The foundation made the announcement on Wednesday, revealing the first recipient of the new fund. According to the foundation, it is seeking to help developers create a privacy solution to provide the financial tools necessary for the effective operation of human rights activists, civil society organizations, and journalists around the world.

The first beneficiary of the newly launched fund is UK-based software developer Chris Belcher who is currently working on an open-source Bitcoin improvement technique called ‘CoinSwap’.

CoinSwap “helps defeat state and corporate financial surveillance by making it much harder for authorities to trace Bitcoin transactions.” To encourage his efforts, HRF has awarded Belcher $50,000 which should help him deliver at least a primitive testnet before the end of the year, according to a statement the developer gave to the media.

“It will be a bit like Lightning, where there’s never a single day when it’s finished, but it slowly gets more and better features and bug fixes until one day you realize it’s everywhere,” he added.

“HRF is pleased to support Chris in his quest to make Bitcoin more usably private,” Alex Gladstein who is HRF’s head of strategy commented.

“Human rights defenders and reporters around the world face increasing financial repression in the form of frozen bank accounts, restrictions on foreign funding, payment surveillance, and general difficulty in earning income or receiving donations. Bitcoin can be a powerful tool for them to use moving forward alongside encrypted messaging apps like Signal and projects like Tor Browser and SecureDrop.”


According to the announcement, HRF is already considering funding another project later this summer however, the foundation did not divulge the identity of the project under consideration. To finance its donation quest, HRF is also accepting and asking for donations from the public who may subscribe to its goals.

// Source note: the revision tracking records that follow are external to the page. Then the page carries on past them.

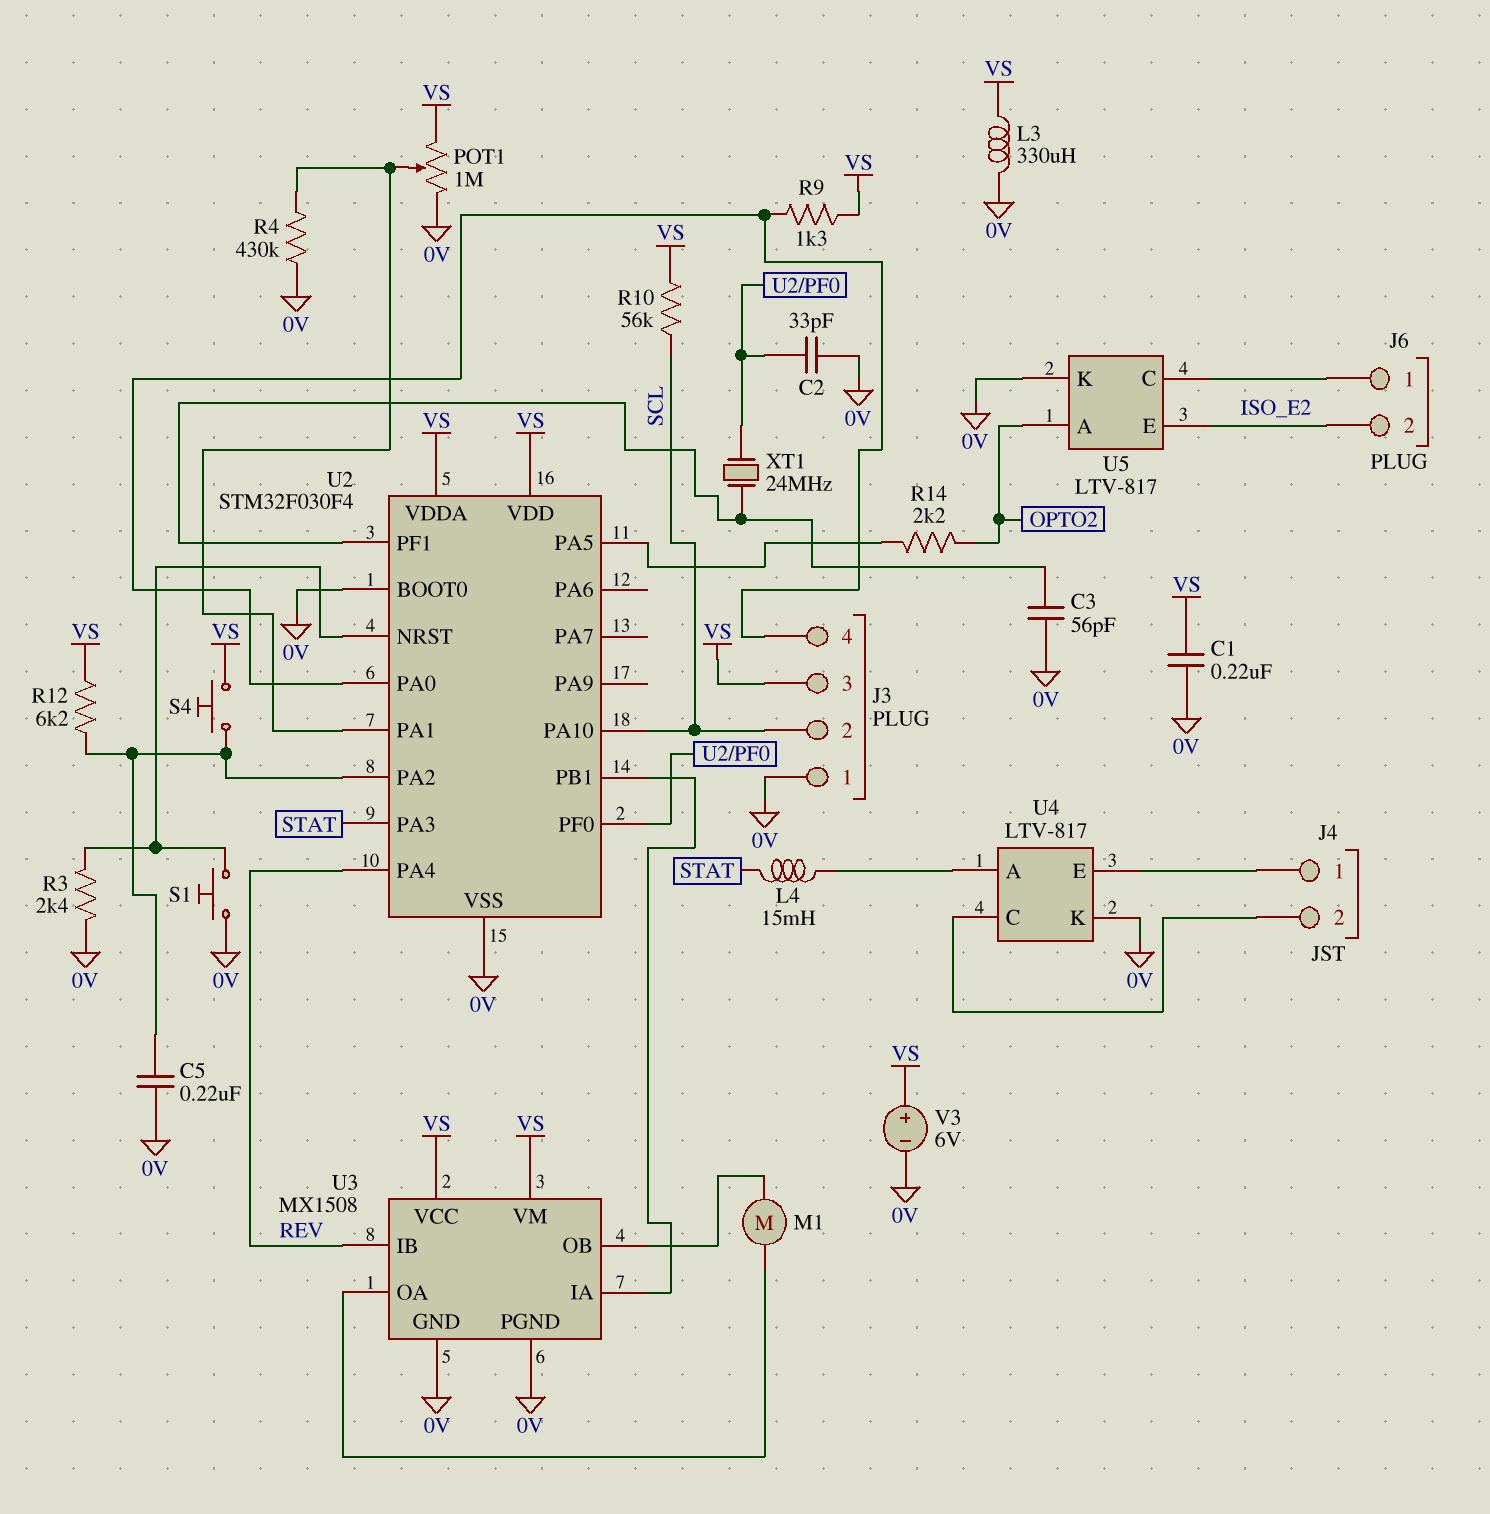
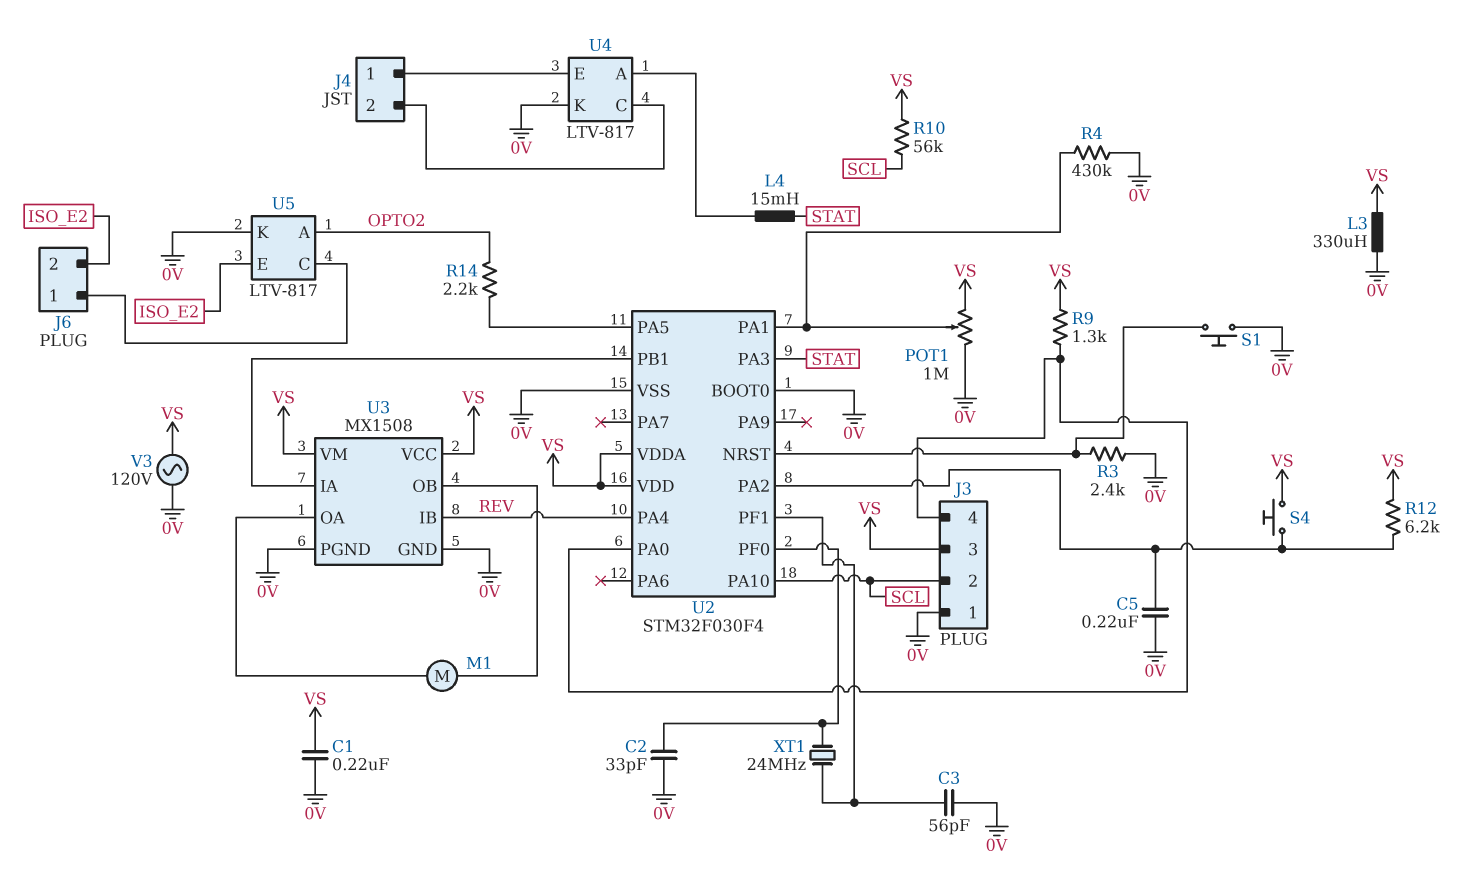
V3: 6V (plus VS, minus 0V) -> AC 120V (0V, VS)

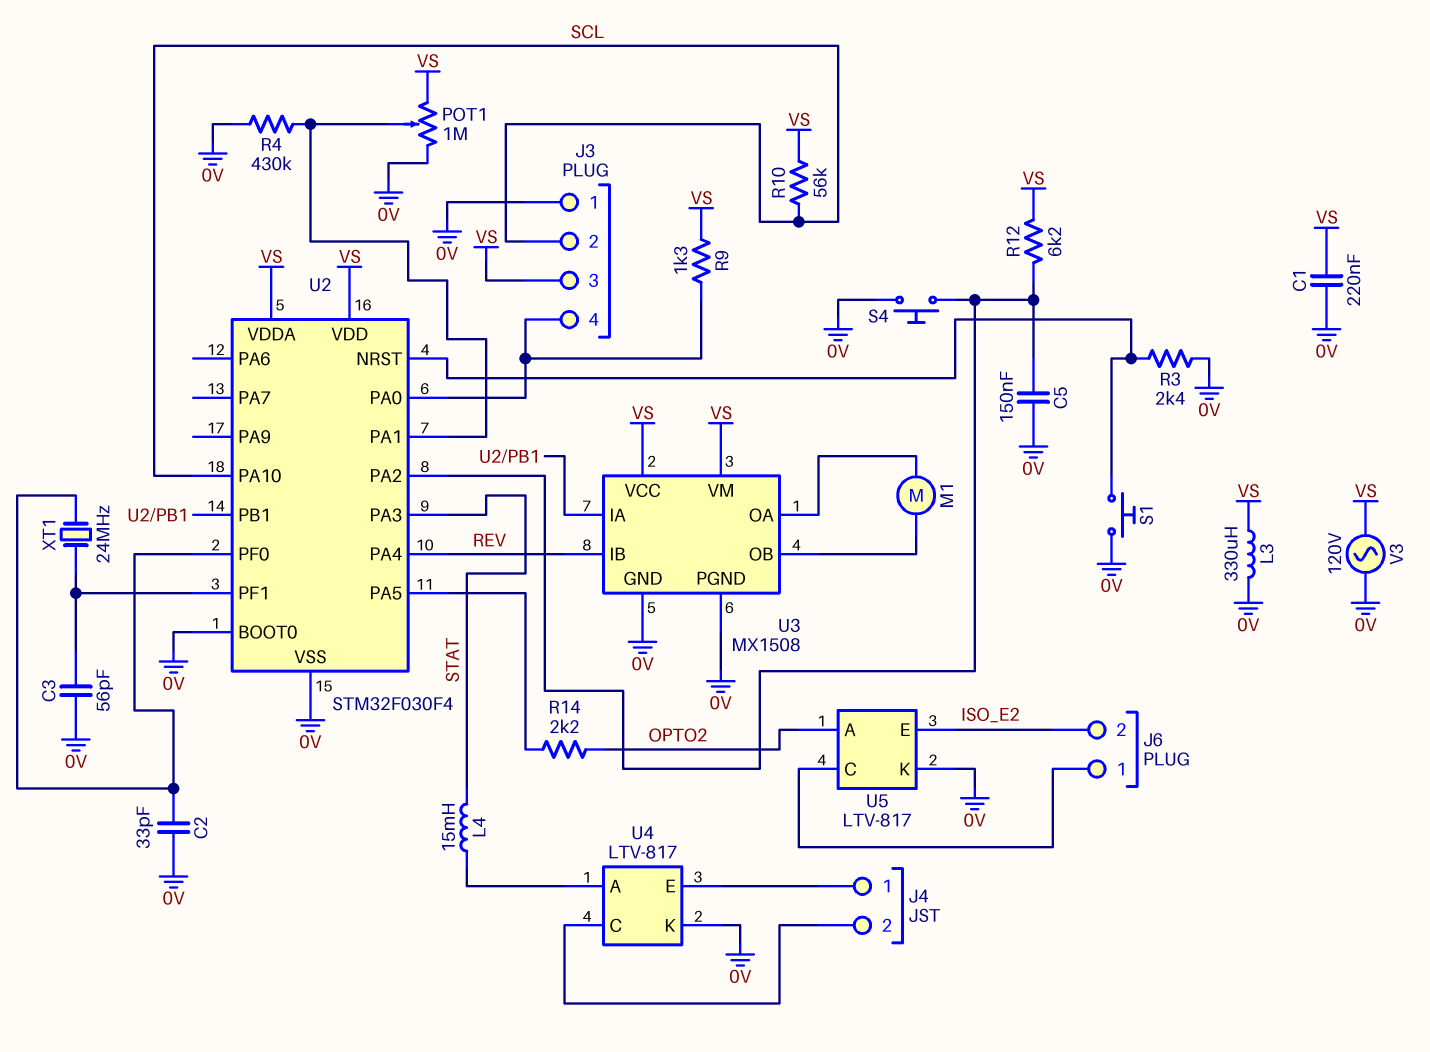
C5: 220nF (0V, U2/PA2) -> 150nF (0V, U2/PA2)
S4: button (U2/PA2, VS) -> button (0V, U2/PA2)

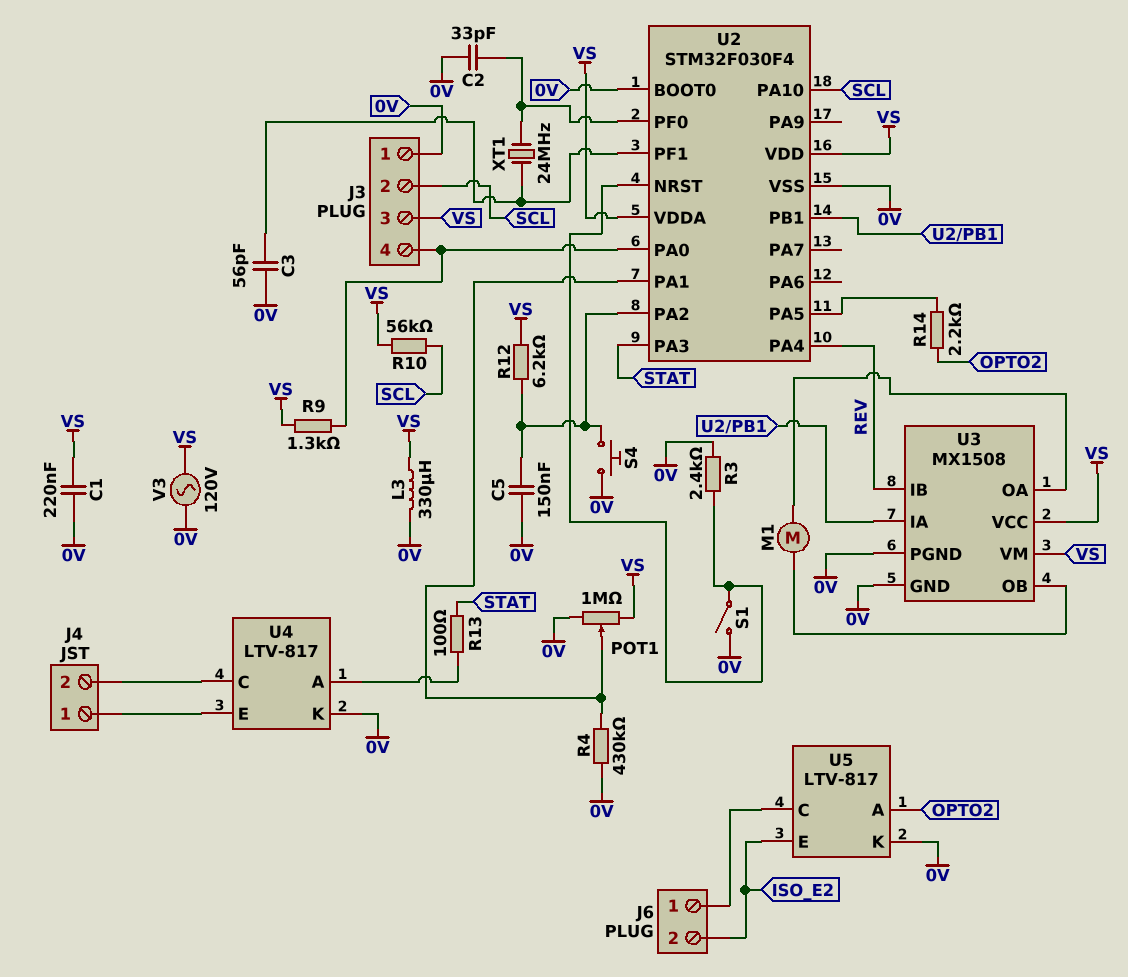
L4: 15mH (STAT, U4/A) -> none
R13: none -> 100 (STAT, U4/A)
S1: button (0V, U2/NRST) -> switch (0V, U2/NRST)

More than 95% of the funds to be raised will be passed on to the developers while the rest will be used to finance the operations of the foundation. Bitcoin developers who would like to be funded are also requested to make funding applications on the foundation’s website for consideration. The plan is to continue funding innovations for as long as possible.

“In today’s world, Bitcoin developers are often free agents, relying almost exclusively on the generosity of exchanges and corporations,” Gladstein said in a statement. “Hopefully, HRF’s fund can inspire other organizations in the non-profit and academic space to support Bitcoin research and software development.”